Header cover image

AI Innovations And Gaming Expansion Propel Future Revenue Growth Across Office And Online Sectors

WA
Consensus Narrative from 12 Analysts

Published

December 07 2024

Updated

January 01 2025

Narratives are currently in beta

Key Takeaways

  • Significant investments in AI and international market expansion are expected to drive substantial future revenue growth in office software and overseas operations.
  • Strategic focus on gaming segment growth and shareholder returns suggests promising revenue and earnings per share improvements.
  • Dependence on key titles and Chinese market, coupled with international expansion challenges and AI investment risks, may pressure revenue and profitability.

Catalysts

About Kingsoft
    Engages in the entertainment and office software and services businesses in Mainland China, Hong Kong, and internationally.
What are the underlying business or industry changes driving this perspective?
  • The company is making significant investments in AI-driven features, such as WPS AI and WPS HarmonyOS NEXT, which are expected to improve user engagement and conversion rates, likely driving future revenue growth in the office software sector.
  • Expansion in international markets, particularly with mobile and PC products leveraging AI capabilities, showcases substantial growth potential, which is anticipated to increase revenue from overseas operations.
  • Kingsoft's strategy to grow its gaming segment by introducing new genres and games, like the successful launch of JX3 Ultimate and upcoming releases such as Mecha BREAK, suggests strong revenue growth prospects for its online gaming business.
  • The company's focus on broadening its domestic institutional subscription offerings, particularly through enhanced products like WPS 365, is aimed at driving sustainable revenue growth and improving net margins in the office software division.
  • Kingsoft's continued share repurchase activities and cash position indicate strong shareholder return strategies, which can contribute to an increase in earnings per share (EPS) and support the overall attractiveness of the stock.
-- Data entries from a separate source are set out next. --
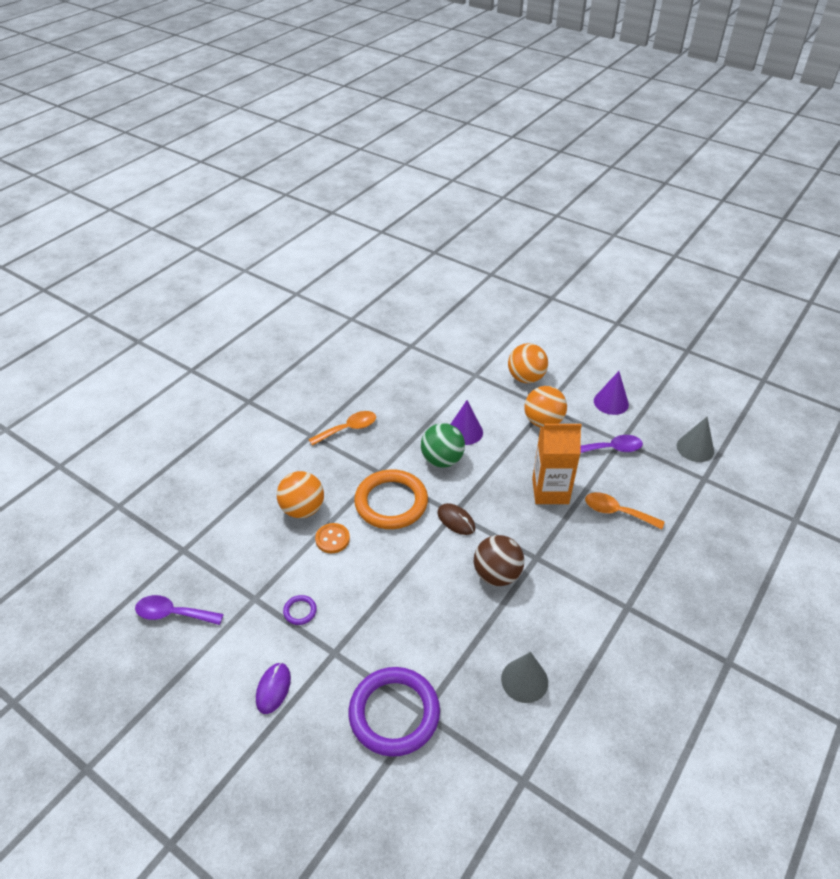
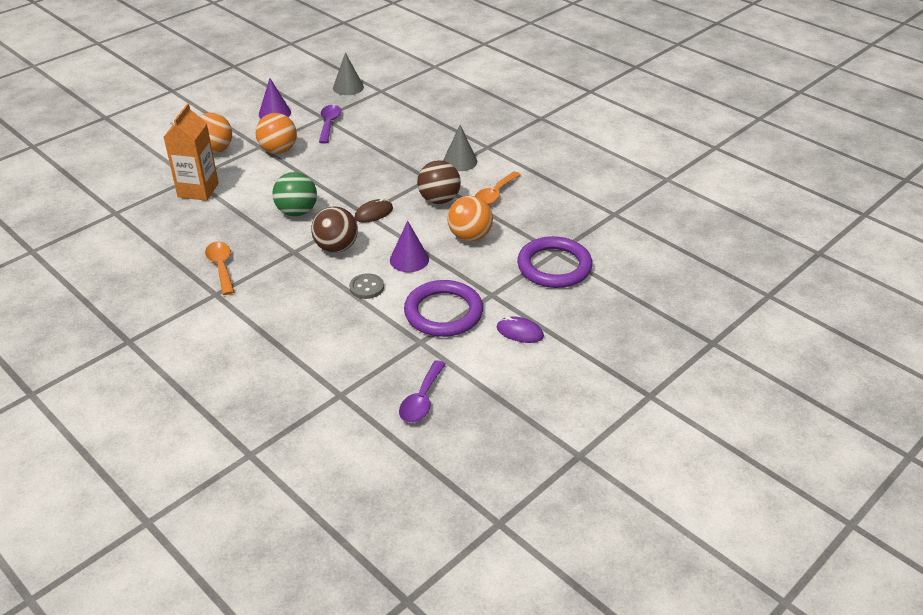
camera: 80 degrees left, 5 degrees down
(300, 611) = (443, 312): purple ring -> purple ring, size x2.48
(303, 509) = (320, 305): orange ball -> orange ball (470, 236)
(332, 539) = (366, 287): orange button -> grey button
(391, 502) = (336, 248): orange ring -> brown ball
(465, 431) = (267, 194): purple cone -> purple cone (409, 259)
(524, 680) = (538, 201): grey cone -> grey cone (460, 161)
(550, 491) = (362, 160): orange carton -> orange carton (198, 190)
(616, 512) = (397, 134): orange spoon -> orange spoon (494, 194)

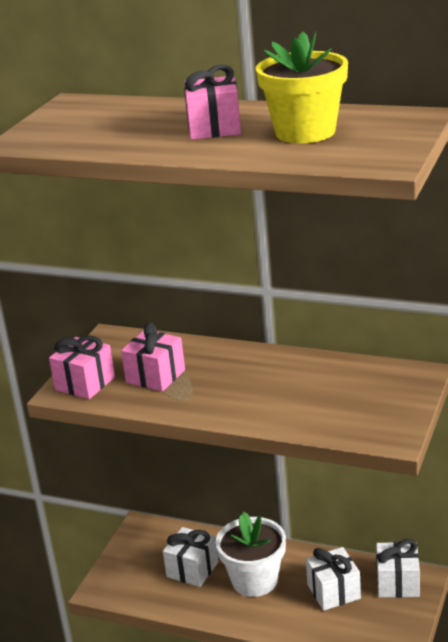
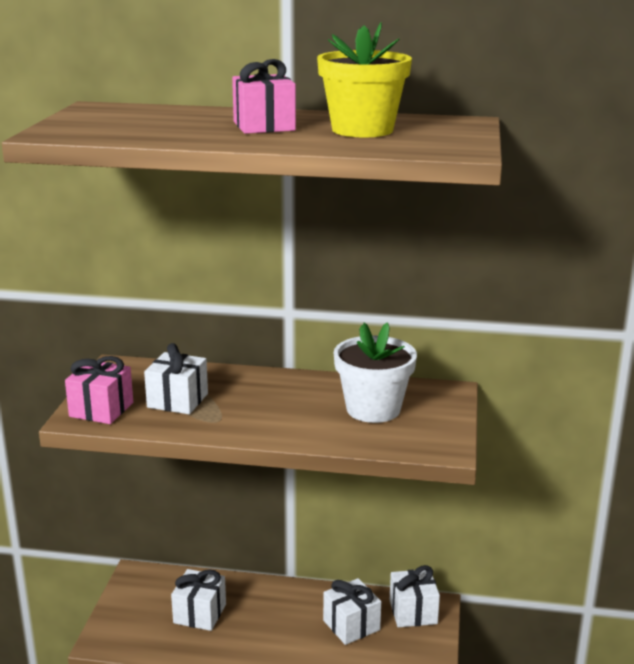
camera: 15 degrees left, 5 degrees down
(155, 376) = (177, 400): pink gift -> white gift
(254, 580) = (267, 620): white flower pot -> white flower pot (373, 409)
Kingsoft Earnings and Revenue Growth

Kingsoft Future Earnings and Revenue Growth

Assumptions

How have these above catalysts been quantified?
  • Analysts are assuming Kingsoft's revenue will grow by 14.8% annually over the next 3 years.
  • Analysts assume that profit margins will increase from 13.2% today to 19.2% in 3 years time.
  • Analysts expect earnings to reach CN¥2.9 billion (and earnings per share of CN¥2.06) by about January 2028, up from CN¥1.3 billion today.
  • In order for the above numbers to justify the analysts price target, the company would need to trade at a PE ratio of 23.2x on those 2028 earnings, down from 32.3x today. This future PE is greater than the current PE for the HK Entertainment industry at 18.1x.
  • Analysts expect the number of shares outstanding to grow by 1.53% per year for the next 3 years.
  • To value all of this in today's terms, we will use a discount rate of 8.05%, as per the Simply Wall St company report.
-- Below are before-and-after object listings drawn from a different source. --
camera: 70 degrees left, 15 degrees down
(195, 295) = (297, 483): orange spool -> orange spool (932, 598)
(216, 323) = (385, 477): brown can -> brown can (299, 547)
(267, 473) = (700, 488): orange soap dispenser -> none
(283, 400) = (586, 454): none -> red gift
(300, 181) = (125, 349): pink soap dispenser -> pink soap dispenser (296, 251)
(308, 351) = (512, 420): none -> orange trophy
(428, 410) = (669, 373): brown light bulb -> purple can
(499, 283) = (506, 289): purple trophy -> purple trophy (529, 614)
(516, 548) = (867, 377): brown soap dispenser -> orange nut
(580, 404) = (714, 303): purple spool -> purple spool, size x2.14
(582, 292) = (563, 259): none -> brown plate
Kingsoft Future Earnings Per Share Growth

Kingsoft Future Earnings Per Share Growth

Risks

What could happen that would invalidate this narrative?
  • The competitive nature of the gaming industry and dependency on a few successful titles, such as JX3 Online and Mecha BREAK, could lead to revenue volatility if newer releases do not perform as expected. This may impact future revenue growth.
  • The company's international expansion plans, especially in the office software segment, face uncertainties due to past minimal promotion and the need to reallocate focus from AI development. This could affect international revenue streams.
  • The substantial share of losses from associates, notably Kingsoft Cloud, poses a risk to the company's net earnings and profitability if such losses persist or grow.
  • High reliance on the Chinese market, particularly in office software through government contracts, means that any negative macroeconomic changes or policy shifts could impact domestic revenue streams.
  • Significant R&D and capital expenditures aimed at AI and gaming innovation may pressure net margins if these investments do not yield proportionate returns.

Valuation

How have all the factors above been brought together to estimate a fair value?
  • The analysts have a consensus price target of CN¥37.85 for Kingsoft based on their expectations of its future earnings growth, profit margins and other risk factors. However, there is a degree of disagreement amongst analysts, with the most bullish reporting a price target of CN¥44.77, and the most bearish reporting a price target of just CN¥33.82.
  • In order for you to agree with the analyst's consensus, you'd need to believe that by 2028, revenues will be CN¥14.9 billion, earnings will come to CN¥2.9 billion, and it would be trading on a PE ratio of 23.2x, assuming you use a discount rate of 8.0%.
  • Given the current share price of CN¥33.65, the analyst's price target of CN¥37.85 is 11.1% higher.
  • We always encourage you to reach your own conclusions though. So sense check these analyst numbers against your own assumptions and expectations based on your understanding of the business and what you believe is probable.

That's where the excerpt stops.